9. Use the standard error to construct an approximate prediction interval for Y. Based on the width of this prediction interval, would you say the predictions are good enough to have practical value?

Answer: The standard error can be used to construct a prediction interval for the dependent variable Y. The prediction interval will provide a range within which the true value of Y is likely to fall with a certain level of certainty. The width of the prediction interval will determine the precision of the predictions. If the width is small, it suggests that the predictions are more precise and have practical value.

10. (a) Generate a correlation matrix for your predictors. Round the results to three decimal places, (b) Based on the correlation matrix, is collinearity a problem? Explain.

Answer: A correlation matrix can be generated to measure the pairwise relationships between the predictors. Correlation values range from -1 to +1, with 0 indicating no correlation and values closer to -1 or +1 indicating stronger correlations. Collinearity may be a problem if there are high correlations between predictors. High correlations can lead to unstable coefficient estimates and difficulty in determining the independent effect of each predictor.

Answer 2

1. This is time-series data because the data is collected over multiple years. The unit of observation is the year.

2. To determine if the X and Y data are well-conditioned, we need to assess if there are any issues such as outliers, non-linearity, or heteroscedasticity. Additional transformations may be necessary to address these issues and improve the condition of the data.

3. A priori hypotheses about the sign of each predictor could be stated based on economic theory or logical reasoning. For example, it is reasonable to expect that an increase in the percent change in the Consumer Price Index (CPI) would have a positive effect on the response variable. The intercept in this problem represents the estimated response when all predictors are equal to zero. In this case, it may not have a meaningful interpretation since it is unlikely for all predictors to be zero.

4. Performing the regression analysis using a statistical software will provide the estimated regression equation. It is necessary to compute the regression coefficients for each predictor variable. The signs of the coefficients will indicate whether they agree with the a priori expectations.

5. The 95 percent confidence interval for each predictor coefficient can be calculated to determine if it includes zero. If the confidence interval includes zero, it suggests that the predictor may not have a significant effect on the response variable.

6. A two-tailed 't' test can be performed to test if the slope for each predictor coefficient is significantly different from zero at a significance level of 0.05.
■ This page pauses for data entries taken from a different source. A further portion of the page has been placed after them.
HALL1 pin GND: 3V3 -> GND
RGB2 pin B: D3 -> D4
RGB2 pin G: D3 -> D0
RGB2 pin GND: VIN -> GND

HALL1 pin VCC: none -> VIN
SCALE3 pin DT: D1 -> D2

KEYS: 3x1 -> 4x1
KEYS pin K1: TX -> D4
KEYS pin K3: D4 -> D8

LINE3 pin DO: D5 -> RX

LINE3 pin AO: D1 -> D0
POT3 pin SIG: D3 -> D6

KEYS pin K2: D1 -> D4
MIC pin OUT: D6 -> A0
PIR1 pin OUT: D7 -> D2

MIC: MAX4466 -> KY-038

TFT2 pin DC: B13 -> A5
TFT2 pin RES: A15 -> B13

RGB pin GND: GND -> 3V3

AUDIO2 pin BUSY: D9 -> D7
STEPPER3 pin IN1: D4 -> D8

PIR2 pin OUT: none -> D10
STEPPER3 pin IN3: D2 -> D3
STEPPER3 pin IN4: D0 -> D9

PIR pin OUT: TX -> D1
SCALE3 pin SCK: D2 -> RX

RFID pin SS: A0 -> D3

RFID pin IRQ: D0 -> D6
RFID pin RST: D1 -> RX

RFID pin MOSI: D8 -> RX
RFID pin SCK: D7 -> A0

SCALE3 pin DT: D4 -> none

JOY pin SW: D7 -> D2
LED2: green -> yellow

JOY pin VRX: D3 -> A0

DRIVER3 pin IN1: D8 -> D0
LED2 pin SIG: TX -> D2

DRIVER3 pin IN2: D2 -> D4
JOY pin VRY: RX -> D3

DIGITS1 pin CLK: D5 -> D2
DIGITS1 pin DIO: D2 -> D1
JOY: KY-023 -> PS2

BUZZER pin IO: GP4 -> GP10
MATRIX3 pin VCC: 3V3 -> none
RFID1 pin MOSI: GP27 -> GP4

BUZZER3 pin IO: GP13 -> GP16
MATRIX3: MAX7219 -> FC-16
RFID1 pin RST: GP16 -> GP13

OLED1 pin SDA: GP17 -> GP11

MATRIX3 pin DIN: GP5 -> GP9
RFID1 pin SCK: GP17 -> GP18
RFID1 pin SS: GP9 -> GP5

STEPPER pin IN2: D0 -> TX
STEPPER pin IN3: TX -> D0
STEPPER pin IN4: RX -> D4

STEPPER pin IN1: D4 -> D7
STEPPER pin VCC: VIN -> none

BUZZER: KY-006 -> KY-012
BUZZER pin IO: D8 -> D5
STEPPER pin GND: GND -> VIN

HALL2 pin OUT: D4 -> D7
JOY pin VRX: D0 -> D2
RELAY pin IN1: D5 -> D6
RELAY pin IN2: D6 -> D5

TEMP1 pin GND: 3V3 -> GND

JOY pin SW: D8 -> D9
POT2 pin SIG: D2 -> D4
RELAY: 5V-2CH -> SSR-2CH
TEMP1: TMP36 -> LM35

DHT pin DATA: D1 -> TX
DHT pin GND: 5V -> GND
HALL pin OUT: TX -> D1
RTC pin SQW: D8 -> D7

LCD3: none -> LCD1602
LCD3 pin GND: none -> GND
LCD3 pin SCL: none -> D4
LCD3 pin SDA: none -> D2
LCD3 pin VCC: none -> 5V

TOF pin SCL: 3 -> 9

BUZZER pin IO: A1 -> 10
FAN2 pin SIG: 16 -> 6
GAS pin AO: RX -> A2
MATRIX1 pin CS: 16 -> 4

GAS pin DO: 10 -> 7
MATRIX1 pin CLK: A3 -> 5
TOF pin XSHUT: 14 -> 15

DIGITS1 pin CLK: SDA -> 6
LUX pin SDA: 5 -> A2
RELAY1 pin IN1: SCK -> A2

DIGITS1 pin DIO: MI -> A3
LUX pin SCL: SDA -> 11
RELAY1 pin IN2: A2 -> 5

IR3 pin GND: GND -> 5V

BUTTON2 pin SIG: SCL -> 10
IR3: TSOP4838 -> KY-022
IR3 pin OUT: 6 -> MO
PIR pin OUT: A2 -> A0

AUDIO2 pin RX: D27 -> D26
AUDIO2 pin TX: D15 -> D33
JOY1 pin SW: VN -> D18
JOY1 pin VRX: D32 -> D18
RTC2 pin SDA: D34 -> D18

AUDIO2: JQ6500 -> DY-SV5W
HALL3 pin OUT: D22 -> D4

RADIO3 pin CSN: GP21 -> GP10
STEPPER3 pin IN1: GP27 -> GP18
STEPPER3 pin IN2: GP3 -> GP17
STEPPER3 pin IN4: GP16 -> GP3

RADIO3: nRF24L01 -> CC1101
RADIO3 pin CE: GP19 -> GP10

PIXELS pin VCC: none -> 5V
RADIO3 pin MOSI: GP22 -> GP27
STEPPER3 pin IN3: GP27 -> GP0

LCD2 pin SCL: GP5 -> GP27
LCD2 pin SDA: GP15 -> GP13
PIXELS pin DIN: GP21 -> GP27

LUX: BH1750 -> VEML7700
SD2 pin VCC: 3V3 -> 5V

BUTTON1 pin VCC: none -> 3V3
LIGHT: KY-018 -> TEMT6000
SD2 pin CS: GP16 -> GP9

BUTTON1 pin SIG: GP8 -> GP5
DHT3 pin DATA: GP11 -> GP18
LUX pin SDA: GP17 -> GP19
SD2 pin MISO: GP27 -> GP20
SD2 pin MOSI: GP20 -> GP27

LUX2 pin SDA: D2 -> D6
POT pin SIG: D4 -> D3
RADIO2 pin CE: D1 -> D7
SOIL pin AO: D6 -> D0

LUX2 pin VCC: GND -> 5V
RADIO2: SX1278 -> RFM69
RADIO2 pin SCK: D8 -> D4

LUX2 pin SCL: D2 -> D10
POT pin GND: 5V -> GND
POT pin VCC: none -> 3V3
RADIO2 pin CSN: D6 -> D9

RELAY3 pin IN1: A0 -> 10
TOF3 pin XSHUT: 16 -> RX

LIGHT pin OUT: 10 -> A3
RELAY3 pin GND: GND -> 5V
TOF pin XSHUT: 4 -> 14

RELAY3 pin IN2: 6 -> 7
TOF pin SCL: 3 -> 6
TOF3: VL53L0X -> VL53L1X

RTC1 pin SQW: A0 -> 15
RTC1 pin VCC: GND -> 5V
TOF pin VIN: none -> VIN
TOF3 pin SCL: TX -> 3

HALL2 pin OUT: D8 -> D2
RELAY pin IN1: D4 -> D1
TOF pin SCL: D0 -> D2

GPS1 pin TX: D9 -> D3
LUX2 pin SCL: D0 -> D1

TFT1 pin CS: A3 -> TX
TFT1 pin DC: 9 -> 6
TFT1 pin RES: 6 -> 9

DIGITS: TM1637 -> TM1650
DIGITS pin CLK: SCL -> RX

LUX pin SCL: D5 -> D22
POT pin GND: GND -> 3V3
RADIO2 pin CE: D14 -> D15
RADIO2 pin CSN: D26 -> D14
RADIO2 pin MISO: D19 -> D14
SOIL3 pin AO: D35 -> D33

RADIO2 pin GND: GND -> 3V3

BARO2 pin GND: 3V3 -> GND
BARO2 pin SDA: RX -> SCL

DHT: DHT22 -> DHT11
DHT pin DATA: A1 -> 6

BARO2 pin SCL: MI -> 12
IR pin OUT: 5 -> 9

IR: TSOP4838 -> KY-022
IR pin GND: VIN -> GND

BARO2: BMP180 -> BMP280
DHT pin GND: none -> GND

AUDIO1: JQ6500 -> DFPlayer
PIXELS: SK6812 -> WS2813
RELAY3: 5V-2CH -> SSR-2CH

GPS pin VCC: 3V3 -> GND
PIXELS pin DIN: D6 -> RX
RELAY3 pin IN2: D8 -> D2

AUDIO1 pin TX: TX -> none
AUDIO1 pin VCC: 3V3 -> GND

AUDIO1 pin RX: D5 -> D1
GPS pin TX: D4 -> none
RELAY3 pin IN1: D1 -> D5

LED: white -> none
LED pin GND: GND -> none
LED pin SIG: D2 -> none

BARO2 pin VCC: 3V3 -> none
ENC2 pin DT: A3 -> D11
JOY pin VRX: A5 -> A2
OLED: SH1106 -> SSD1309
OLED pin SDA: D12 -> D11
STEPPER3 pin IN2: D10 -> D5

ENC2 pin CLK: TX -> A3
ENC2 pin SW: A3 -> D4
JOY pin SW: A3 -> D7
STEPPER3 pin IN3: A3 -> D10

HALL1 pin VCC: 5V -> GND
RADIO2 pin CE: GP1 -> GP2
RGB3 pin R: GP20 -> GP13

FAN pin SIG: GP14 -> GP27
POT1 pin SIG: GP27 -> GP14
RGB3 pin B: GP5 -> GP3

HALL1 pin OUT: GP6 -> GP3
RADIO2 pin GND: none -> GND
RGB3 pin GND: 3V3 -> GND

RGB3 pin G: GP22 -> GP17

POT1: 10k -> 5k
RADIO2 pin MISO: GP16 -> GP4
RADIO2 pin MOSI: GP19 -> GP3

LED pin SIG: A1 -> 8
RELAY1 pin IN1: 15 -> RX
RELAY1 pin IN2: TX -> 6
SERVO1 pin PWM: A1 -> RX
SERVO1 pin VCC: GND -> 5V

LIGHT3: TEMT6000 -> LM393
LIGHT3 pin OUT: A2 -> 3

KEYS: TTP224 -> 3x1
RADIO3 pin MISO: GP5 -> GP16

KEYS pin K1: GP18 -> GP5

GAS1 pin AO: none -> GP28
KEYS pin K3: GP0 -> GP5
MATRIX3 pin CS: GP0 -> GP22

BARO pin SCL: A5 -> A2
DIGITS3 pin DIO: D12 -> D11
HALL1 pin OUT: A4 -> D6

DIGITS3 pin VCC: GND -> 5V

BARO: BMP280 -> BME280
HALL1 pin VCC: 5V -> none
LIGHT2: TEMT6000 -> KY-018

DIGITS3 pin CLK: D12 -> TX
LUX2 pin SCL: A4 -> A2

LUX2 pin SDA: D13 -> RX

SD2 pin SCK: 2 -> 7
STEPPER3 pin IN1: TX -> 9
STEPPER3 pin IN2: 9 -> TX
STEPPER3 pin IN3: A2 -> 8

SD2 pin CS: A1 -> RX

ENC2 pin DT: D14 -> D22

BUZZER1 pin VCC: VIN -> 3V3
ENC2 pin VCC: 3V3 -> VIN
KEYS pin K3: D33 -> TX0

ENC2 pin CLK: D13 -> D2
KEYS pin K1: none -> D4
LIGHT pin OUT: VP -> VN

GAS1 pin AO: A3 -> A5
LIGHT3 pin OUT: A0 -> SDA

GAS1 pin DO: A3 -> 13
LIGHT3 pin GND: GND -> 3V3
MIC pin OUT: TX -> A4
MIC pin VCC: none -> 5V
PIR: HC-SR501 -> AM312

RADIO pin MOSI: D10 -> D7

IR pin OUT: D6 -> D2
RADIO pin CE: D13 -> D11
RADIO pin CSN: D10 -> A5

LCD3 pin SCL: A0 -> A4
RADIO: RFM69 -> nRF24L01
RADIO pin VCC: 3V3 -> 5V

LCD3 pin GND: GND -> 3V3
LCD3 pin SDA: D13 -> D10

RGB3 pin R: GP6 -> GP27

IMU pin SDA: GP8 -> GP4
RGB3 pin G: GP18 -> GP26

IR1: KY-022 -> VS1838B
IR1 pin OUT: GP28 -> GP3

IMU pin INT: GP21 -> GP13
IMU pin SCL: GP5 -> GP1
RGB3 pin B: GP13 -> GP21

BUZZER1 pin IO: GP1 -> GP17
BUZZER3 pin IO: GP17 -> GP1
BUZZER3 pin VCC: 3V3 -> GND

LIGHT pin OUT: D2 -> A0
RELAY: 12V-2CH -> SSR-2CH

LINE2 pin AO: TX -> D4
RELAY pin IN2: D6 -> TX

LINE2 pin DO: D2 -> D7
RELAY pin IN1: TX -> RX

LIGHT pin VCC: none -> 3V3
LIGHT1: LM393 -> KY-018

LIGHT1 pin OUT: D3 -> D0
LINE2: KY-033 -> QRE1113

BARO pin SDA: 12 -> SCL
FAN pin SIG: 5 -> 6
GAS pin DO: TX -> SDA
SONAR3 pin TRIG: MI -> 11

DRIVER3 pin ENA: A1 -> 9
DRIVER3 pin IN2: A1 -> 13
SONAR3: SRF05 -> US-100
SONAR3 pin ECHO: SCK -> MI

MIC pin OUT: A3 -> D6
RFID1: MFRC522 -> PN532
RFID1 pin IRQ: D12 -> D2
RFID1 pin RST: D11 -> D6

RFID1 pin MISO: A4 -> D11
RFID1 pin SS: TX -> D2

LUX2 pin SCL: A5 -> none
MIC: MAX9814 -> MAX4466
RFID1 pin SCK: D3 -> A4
7. (a) The p-values for each predictor coefficient can be examined to identify the ones that are statistically significant at α=0.05.
(b) Comparing the p-values with the conclusions drawn from the 't' tests can help determine if they support each other.
(c) The preference between the 't' test and p-value approach can depend on the specific research question and the interpretation of the results. Both approaches provide information about the significance of the predictor coefficients.

8. The R-squared value and ANOVA table provide information about the quality of fit for the model. The R-squared value indicates the proportion of variance in the response variable that can be explained by the predictors. The ANOVA table provides information about the overall significance of the model in predicting the response variable.

9. Using the standard error, an approximate prediction interval for the response variable can be constructed. The width of this prediction interval can give an indication of the accuracy of the predictions and whether they have practical value.

10. (a) A correlation matrix can be generated for the predictor variables to assess the relationships between them.
(b) Based on the correlation matrix, it can be determined if there are high correlations between predictor variables, indicating collinearity. Collinearity can be problematic as it can affect the stability and interpretation of regression coefficients.